Wednesday, April 4, 2012

We have to keep up the good fight

Email exchange today between myself and Ricky Linex, a wildlife biologist with the Natural Resources Conservation Service in Weatherford. (We met at the Riparian workshop last week.) 


Hi, Ricky: I just got in from taking a break at my desk to go pull thistle. I just see more and more of it. It's IN our meadow and our neighbor's adjoining lot. At least they mow theirs. We let ours go for the wildflowers. But I'm just really depressed. We'll NEVER get it all pulled before it goes to seed. Plus, it looks like some has already gone to seed at the bottom-most flower nearest the ground. This stuff is WILEY.

ARE we doing any good by going out there every day and pulling the thistle? It feels pointless. It looks like it's gonna win.

Thoughts? Now excuse me while I go sit in a corner and bawl.

sheryl

P.S. I LOVE my Master Naturalist classes. But, like I told my husband, now I'm getting even more things to worry and obsess about. :-)


Ricky's reply:

Knowledge is a scary thing isn’t it?  I read your "Does it Matter?" post last night.

This week, we set up a wildlife contest in Palo Pinto County for FFA and 4-H students. From the highway, we had to travel 2 miles down a gravel road to the ranch, then 4.5 miles down a ranch road to the area chosen for the contest. Over 75 percent of the distance along the ranch road had malta star thistle growing on one or both sides of the road. You first ask yourself, How in the world did this plant get there in the first place? If it was along a public highway, I could understand how seed could have been deposited along the route, but this road has seen little traffic other than the rancher. 

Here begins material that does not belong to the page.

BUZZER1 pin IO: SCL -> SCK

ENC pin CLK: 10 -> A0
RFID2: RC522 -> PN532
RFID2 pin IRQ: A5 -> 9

However, the ranch just completed a large pavilion last month at the end of this road. Cement trucks, carpenters, lumber delivery trucks, plumbers, electricians, stone masons, septic installers and water line installers have all traveled that road in the past six months. That likely explains how a remote area could be contaminated by the seeds. If such a remote area can be affected, what hope is there to keep it out of more public areas? It is just showing up everywhere this year, like an explosion of thistle trying to cover the ground that was exposed by the drought of 2011.

I walked along a creek in Hamilton County yesterday and saw the thistle there. If you are looking, you will find this thistle. It must be the year of the thistle. It may now be time to go to a diversified control using chemicals on small plants (<6 inches tall) and continuing to pull large plants to prevent seed production. The weed eater may also work on those tiny seedlings present after pulling the larger plants. Begin monitoring the mowed areas to see if the thistles continue to grow with side branches.

Remember what Winston Churchill said during WWII: “We shall defend our island, whatever the cost may be, we shall fight on the beaches, we shall fight on the landing grounds, we shall fight in the fields and in the streets, we shall fight in the hills; we shall never surrender." 

We must be like the British and continue to fight, never giving up. But the fighting has to involve more than just one or two caring souls it must include the entire neighborhood, the entire city, county and even the state to push back this threat.  

It is a good fight. Keep up the good work.